Even Iraq’s most revered Shiite religious scholar entered the fray. Grand Ayatollah Ali al-Sistani, whose words carry immense weight in the country and who normally avoids political issues, emphasized that Iraq wants good relations with all countries without interference in its internal affairs.
“Iraq rejects being a station for harming any other country,” his statement said.
Acting U.S. defense chief Patrick Shanahan tried to conduct damage control during a visit to Baghdad this week.
“I made very clear that we recognize their sovereignty, their focus on independence and that we are there at the invitation of the government,” Shanahan told reporters.
U.S. military and State Department officials have also sought to make clear that despite Trump’s having declared ISIS defeated, the militant group still poses a significant threat.
There are between 5,000 and 6,000 U.S. troops in Iraq as part of an agreement with the Iraqi government to advise, assist and support Iraqi forces in the fight against ISIS.
The issue has put Iraqi Prime Minister Adel Abdul-Mahdi in a difficult position. Unlike previous parliaments, the current one has no majority coalition. Some of the most powerful of the diverse political blocs are Iranian-backed and have military wings.
One of the most vocal critics of the U.S. military presence is Qais al-Khazali, head of a prominent Iran-backed militia called Asaib Ahl al-Haq. Khazali was jailed by U.S. forces for ordering an attack that killed five U.S. military personnel in central Iraqi city of Karbala in 2007. He was released in 2009 in a swap for British prisoners held by his group.

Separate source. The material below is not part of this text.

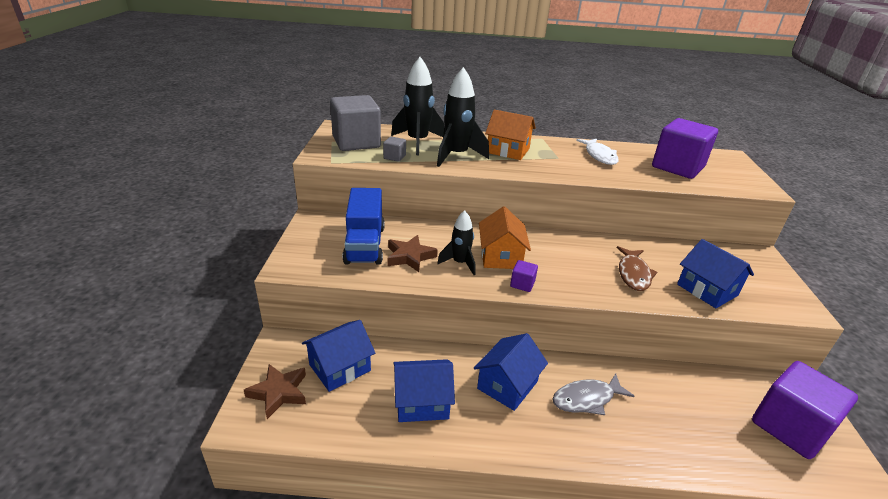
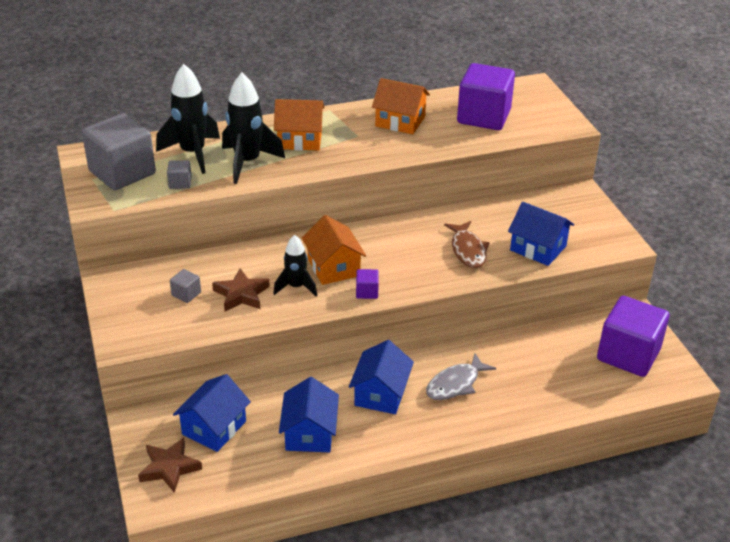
camera: 20 degrees left, 5 degrees up
(365, 244) = (186, 294): blue truck -> grey cube
(422, 402) = (309, 433): blue house -> blue house turned 60 degrees counterclockwise
(599, 156) = (400, 121): white fish -> orange house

“Trump should know that Iraq is a strong society,” Khazali told NPR last week in Baghdad. He said that between Iraq’s legislature and security forces, “they can expel those 5,000 [U.S. service members] from our country.”
Khazali and other Iran-backed Iraqi leaders, however, have said they don’t object to U.S. personnel training Iraqi security forces.
“Asaib Ahl al-Haq has 15 members of parliament and his militia has a long track record particularly during the [U.S.] occupation and the civil war of targeting American troops successfully, so it’s not an idle threat,” said Toby Dodge, a professor at the London School of Economics who advised Gen. David Petraeus and other U.S. military leaders in Iraq in 2007 and 2008.
“I think this shows the almost certainly unintended consequences of what Trump has done,” Dodge told NPR. “Parliament will almost certainly push through some form of largely symbolic law calling for American troops to go but then the devil will be in the details — are they trainers or troops?”
Even supporters of the U.S. presence want more clarity about what exactly the troops are doing.
“The U.S. helped liberate the country but there is no clear plan with the Iraqi government for what they will do after ISIS,” said Jaber al-Jaberi, a former member of parliament.
“There are still ISIS sleeper cells in the country. We had expected ISIS to reorganize themselves and prepare to be back in 2020 but they are already reorganizing themselves,” said Jaberi, who is from Anbar province. “We still need the U.S. to stay because Iraq is not yet stabilized. But we have to organize this between two independent, sovereign countries.”